Well, here it is, another Coming Out Day. Advocate.com reported that 83% of all of the people they surveyed who are self-identified as “gay” are out. How lovely it would be if that represented all of the GLBT population.
In the South, being out as GLBT is still very difficult for many people. This is especially true in heavy military populations like we have here in Clarksville. Even civilians who work on post feel as if they have to stay “in” in order to be able to work hassle-free.
As for my own experience, I didn’t come out even to myself until I was 30. Yes, I’m a late bloomer. It took a couple of years after that to blow off the closet doors. Now, I’m just a rebel with a cause. I’ve never been more free, more content, and more at peace with myself than I am at this moment.

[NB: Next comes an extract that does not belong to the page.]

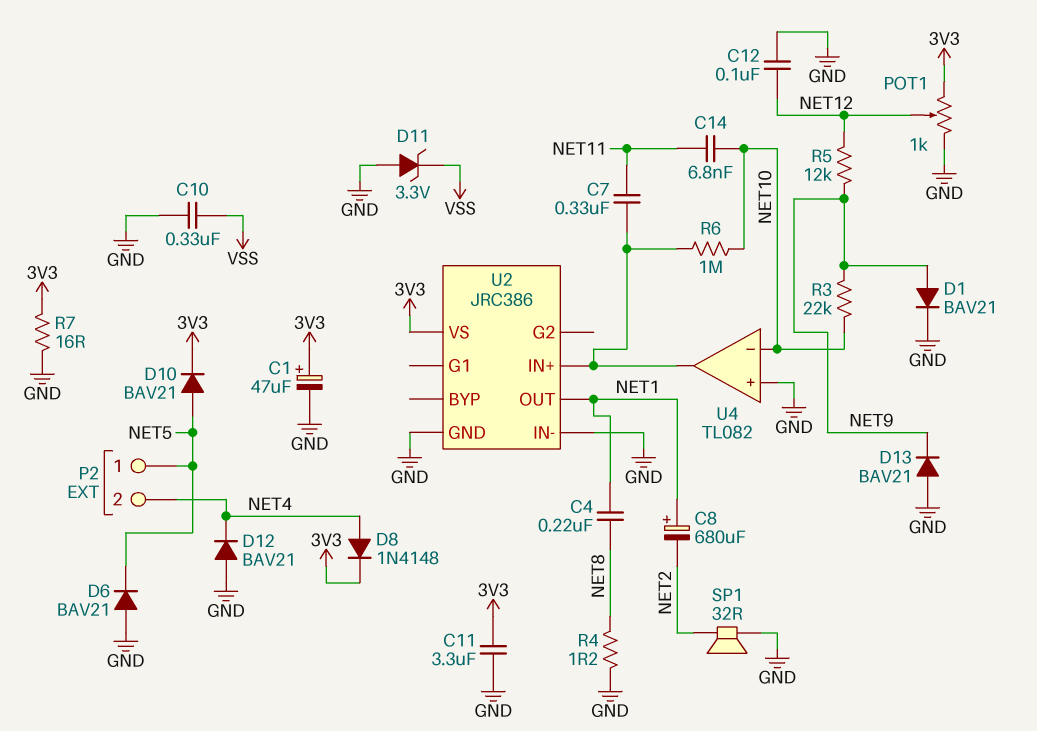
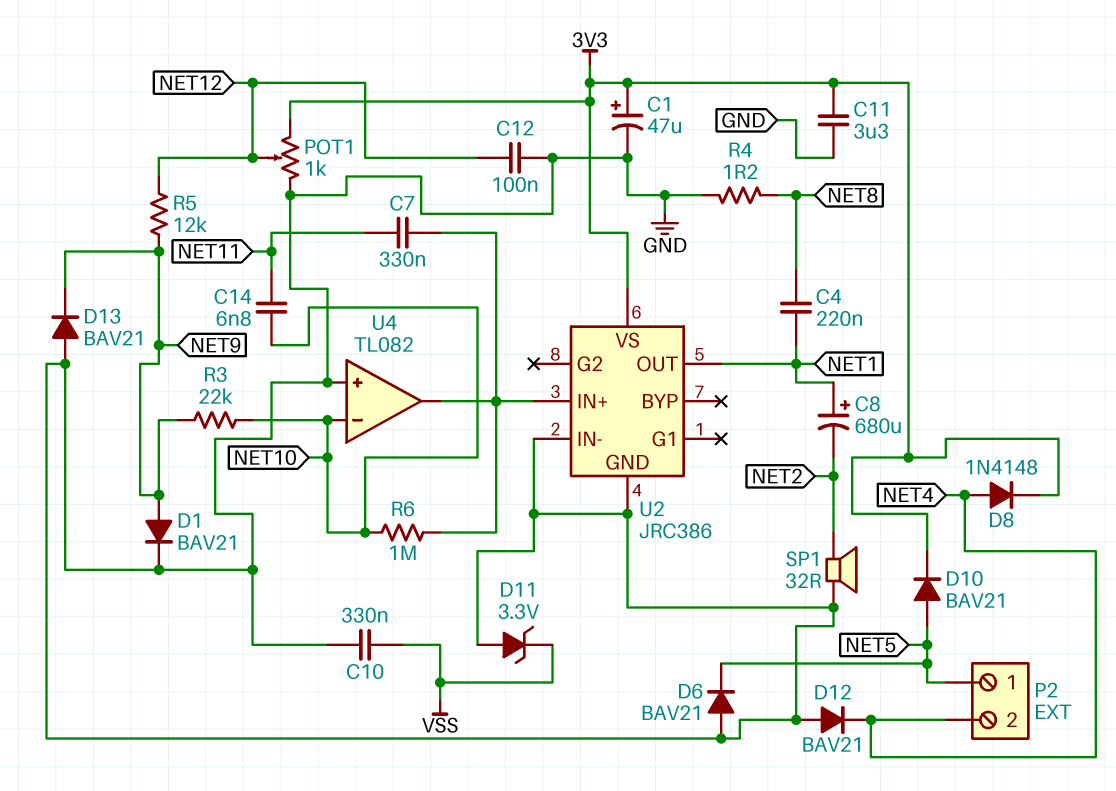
R7: 16 (3V3, GND) -> none

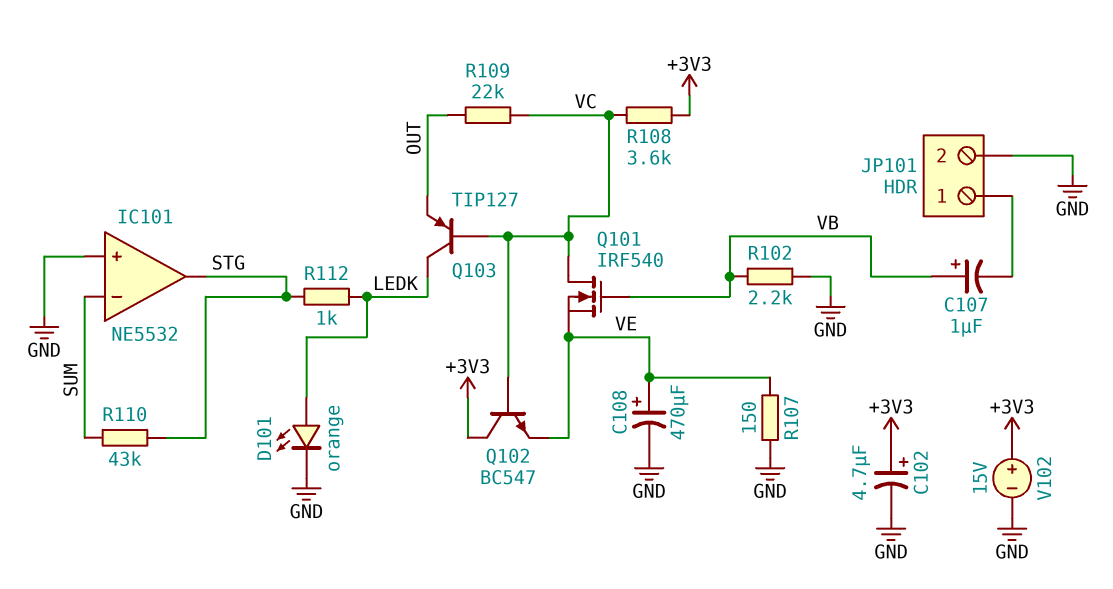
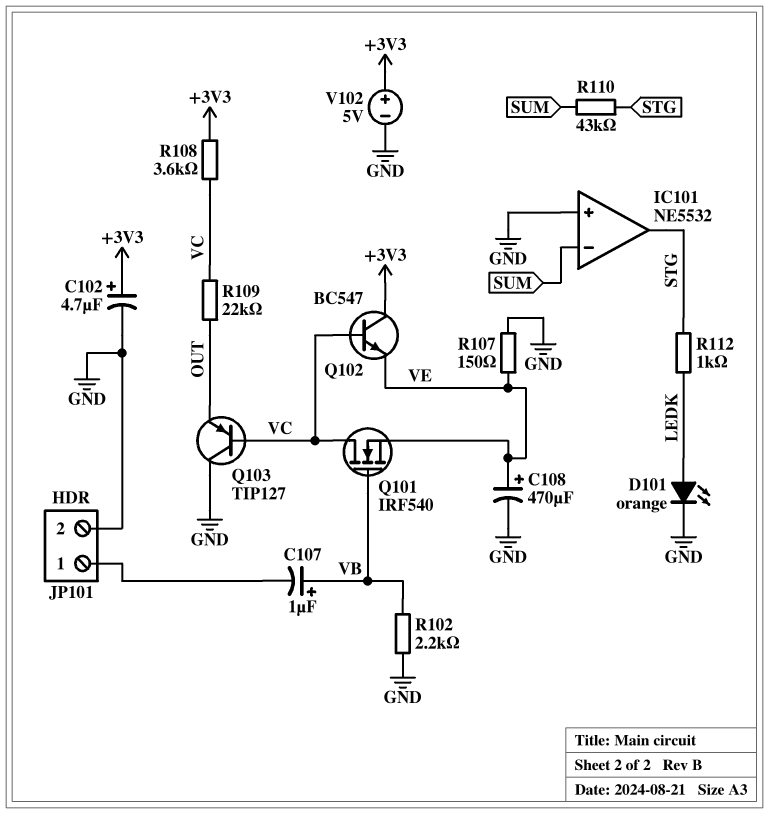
Q103: PNP TIP127 (B VC, C LEDK, E OUT) -> PNP TIP127 (B VC, C GND, E OUT)
V102: 15V (plus +3V3, minus GND) -> 5V (plus +3V3, minus GND)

My method of “coming out” was a little more public than some might employ as it was by a commentary in the local newspaper that I wrote in July of 2004. I had already com out to most of my friends and family by that point, but this time it was to the whole city. I had seen how so many people were talking about gay marriage and no one from the GLBT population spoke out about it. I decided it was time to break that silence.
Does being out mean that you have to be a gay activist? Absolutely not. It does mean that you can live your life with integrity and hold your head up high knowing that you’re no longer living a double life. When I was confronted by now-mayoral candidate Mark Hiehle and another local pastor about the letter I wrote, they asked why I wrote that letter. I told him that living with integrity means that I live my entire life as a Christian who happens to be gay. It means that I’ll not hide elements of my life just to make people happy. It means that I’ll celebrate my partnership of almost five years.
I told them that my mission was to put a different face on a gay man that was different than the ones that are shouted down from pulpits across the country. “There are two realities in my life,” I said. “I’m Christian and I’m gay.” I had to reconcile those differences. Thank God that I did.
We parted that meeting amicably, but we knew we’d disagree. And that’s okay. Sure, I’m imperfect. And yes, I’ve made some mistakes over the last few years. But through it all, my hope, my heart, and my passion is to work for the local GLBT community and continue to build those bridges that we can all cross together. It’s a rainbow bridge, and it’s great to be out.